Lyla is a fighter, having survived and even thrived after doctors told her parents to prepare for the worst when she was born.
With a diagnosis of Trisomy 18, Lyla has an extra chromosome on the eighteenth pair of every cell of her body. Only half of
babies born with this condition survive, and only about ten percent will live beyond their first year of life.
Lyla had kidney and bladder abnormalities that caused severe infections, landing her in the Neonatal Intensive Care Unit at
Gundersen Health System for twelve days after birth and in the hospital three times during her first year of life.
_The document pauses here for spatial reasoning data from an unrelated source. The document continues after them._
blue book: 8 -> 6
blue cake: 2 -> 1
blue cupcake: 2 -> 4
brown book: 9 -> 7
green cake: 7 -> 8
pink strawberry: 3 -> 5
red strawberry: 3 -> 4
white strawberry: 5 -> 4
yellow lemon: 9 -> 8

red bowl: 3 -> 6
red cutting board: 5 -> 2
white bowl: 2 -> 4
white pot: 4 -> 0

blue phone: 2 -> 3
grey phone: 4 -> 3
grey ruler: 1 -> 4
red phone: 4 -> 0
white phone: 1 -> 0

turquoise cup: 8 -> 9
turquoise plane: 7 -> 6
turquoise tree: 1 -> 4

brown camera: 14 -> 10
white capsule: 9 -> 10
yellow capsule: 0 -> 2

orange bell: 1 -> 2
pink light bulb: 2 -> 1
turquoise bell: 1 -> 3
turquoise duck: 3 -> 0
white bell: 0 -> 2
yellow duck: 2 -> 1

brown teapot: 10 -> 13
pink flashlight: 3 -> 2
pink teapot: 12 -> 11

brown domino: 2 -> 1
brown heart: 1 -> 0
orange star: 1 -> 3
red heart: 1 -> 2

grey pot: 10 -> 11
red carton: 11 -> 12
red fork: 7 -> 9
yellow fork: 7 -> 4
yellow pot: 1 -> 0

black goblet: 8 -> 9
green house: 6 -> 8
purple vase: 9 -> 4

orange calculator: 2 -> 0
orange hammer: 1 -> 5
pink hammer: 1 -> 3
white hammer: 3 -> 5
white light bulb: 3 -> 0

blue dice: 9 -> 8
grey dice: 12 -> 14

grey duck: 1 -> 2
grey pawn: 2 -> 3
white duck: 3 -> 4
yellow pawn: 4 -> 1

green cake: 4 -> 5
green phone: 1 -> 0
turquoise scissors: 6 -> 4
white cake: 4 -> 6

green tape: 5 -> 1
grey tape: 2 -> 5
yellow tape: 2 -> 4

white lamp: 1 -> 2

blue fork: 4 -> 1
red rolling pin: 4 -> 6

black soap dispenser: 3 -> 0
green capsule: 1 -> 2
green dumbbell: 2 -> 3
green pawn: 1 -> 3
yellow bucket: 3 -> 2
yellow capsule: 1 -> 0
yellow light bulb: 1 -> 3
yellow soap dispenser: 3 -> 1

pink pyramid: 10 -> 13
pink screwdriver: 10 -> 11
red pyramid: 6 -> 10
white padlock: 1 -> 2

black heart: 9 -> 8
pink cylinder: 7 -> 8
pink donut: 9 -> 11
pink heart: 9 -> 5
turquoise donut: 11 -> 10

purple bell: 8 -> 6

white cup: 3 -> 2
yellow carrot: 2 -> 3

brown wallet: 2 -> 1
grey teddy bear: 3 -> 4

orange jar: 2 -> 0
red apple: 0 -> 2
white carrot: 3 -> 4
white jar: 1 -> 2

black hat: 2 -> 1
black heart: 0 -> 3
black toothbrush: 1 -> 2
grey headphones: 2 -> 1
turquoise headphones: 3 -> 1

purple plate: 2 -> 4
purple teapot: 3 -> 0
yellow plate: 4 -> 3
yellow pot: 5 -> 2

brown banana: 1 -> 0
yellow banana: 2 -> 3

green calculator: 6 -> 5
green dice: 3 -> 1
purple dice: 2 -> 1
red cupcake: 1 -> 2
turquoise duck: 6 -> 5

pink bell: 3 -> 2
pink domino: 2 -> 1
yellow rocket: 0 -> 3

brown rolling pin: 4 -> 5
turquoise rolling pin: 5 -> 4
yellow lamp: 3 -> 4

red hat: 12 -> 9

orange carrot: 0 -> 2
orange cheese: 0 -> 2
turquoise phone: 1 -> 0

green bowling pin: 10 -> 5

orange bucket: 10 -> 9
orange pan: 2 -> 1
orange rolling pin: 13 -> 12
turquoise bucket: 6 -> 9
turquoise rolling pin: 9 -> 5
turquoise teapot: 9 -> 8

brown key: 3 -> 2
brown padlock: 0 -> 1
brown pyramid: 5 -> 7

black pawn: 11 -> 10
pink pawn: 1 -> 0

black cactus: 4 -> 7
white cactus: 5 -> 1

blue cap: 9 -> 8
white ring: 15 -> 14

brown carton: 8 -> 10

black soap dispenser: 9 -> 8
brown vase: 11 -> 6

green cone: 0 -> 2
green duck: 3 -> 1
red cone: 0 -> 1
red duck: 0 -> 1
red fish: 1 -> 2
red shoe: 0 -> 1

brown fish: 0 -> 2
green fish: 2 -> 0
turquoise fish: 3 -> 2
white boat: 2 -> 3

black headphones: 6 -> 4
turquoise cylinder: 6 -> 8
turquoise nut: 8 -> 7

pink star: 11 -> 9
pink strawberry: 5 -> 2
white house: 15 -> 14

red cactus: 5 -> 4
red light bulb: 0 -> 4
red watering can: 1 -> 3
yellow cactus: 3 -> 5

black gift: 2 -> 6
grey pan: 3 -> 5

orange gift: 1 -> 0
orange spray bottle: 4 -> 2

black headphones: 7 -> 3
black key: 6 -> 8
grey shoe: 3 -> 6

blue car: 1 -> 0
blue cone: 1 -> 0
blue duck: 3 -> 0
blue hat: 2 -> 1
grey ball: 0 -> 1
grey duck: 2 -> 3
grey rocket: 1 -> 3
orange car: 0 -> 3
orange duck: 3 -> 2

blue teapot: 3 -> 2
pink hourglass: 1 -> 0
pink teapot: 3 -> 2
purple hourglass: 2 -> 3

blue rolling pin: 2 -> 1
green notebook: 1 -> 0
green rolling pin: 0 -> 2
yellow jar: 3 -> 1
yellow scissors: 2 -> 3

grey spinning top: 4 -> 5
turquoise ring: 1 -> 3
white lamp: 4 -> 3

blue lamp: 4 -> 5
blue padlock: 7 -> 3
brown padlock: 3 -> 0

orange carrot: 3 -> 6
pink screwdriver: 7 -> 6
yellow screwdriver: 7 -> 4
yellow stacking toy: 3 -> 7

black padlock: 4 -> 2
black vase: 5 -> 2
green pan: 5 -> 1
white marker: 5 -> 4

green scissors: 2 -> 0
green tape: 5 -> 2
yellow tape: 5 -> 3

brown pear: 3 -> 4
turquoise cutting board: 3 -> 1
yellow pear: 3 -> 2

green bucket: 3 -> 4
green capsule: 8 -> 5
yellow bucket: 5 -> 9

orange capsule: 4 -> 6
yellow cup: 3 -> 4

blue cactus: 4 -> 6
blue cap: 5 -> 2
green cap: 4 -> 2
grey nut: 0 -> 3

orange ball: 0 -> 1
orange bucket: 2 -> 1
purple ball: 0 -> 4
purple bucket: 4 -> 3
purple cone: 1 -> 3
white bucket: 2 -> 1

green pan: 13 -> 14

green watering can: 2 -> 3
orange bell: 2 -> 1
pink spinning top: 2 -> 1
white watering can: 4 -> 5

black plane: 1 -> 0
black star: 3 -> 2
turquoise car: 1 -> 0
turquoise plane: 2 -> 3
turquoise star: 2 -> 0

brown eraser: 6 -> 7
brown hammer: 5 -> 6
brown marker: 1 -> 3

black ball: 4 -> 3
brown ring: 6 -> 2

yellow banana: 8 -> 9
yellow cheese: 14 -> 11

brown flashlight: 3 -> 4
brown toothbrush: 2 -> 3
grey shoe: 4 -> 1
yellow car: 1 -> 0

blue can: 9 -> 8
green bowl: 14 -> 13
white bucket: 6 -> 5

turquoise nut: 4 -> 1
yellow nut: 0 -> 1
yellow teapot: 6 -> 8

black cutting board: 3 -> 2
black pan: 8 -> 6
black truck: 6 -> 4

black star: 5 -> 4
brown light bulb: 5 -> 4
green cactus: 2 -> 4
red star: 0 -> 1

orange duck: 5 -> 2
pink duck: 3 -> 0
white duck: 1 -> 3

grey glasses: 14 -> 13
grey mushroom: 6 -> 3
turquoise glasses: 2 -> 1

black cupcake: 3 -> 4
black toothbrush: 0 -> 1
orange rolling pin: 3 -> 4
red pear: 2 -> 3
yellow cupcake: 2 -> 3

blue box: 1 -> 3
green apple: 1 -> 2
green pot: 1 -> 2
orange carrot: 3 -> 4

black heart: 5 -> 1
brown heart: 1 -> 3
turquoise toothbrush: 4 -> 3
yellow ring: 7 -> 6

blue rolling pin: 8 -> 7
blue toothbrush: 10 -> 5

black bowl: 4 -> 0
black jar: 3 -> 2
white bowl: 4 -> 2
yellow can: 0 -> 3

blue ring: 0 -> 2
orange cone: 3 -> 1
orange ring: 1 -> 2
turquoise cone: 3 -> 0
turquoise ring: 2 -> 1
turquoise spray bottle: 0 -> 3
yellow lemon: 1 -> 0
When she was
ten months old, she had major surgery to repair these abnormalities, and her kidneys have continued to improve ever since.
Lyla has broken all the rules of Trisomy 18. She is walking independently using special equipment. She feeds herself, says
many words and phrases, and is happy and healthy. She pays regular visits to Gundersen Health System’s Ophthalmology,
Orthopedics, Audiology, ENT, and Pediatric specialists for ongoing care and therapy.
Children’s Miracle Network Hospitals has played a big role in Lyla’s life. They funded music therapy and an iPad that Lyla uses
every day to learn, both of which have been extremely beneficial for her. They also covered expenses for Lyla to attend Easter
Seals camp, which Lyla’s parents, Joel and Jenny, say was an “amazing experience.”
“Health insurance does not cover everything these children need,” says Jenny. “CMN Hospitals has allowed Lyla to experience
things she never would have experienced otherwise. They have provided therapies which have allowed her to thrive and learn.”
Today, Lyla loves to play catch, go swimming, watch movies, and spend time with babies. Music and singing also make her
happy. She has a lot of personality and loves sharing it at school with her friends.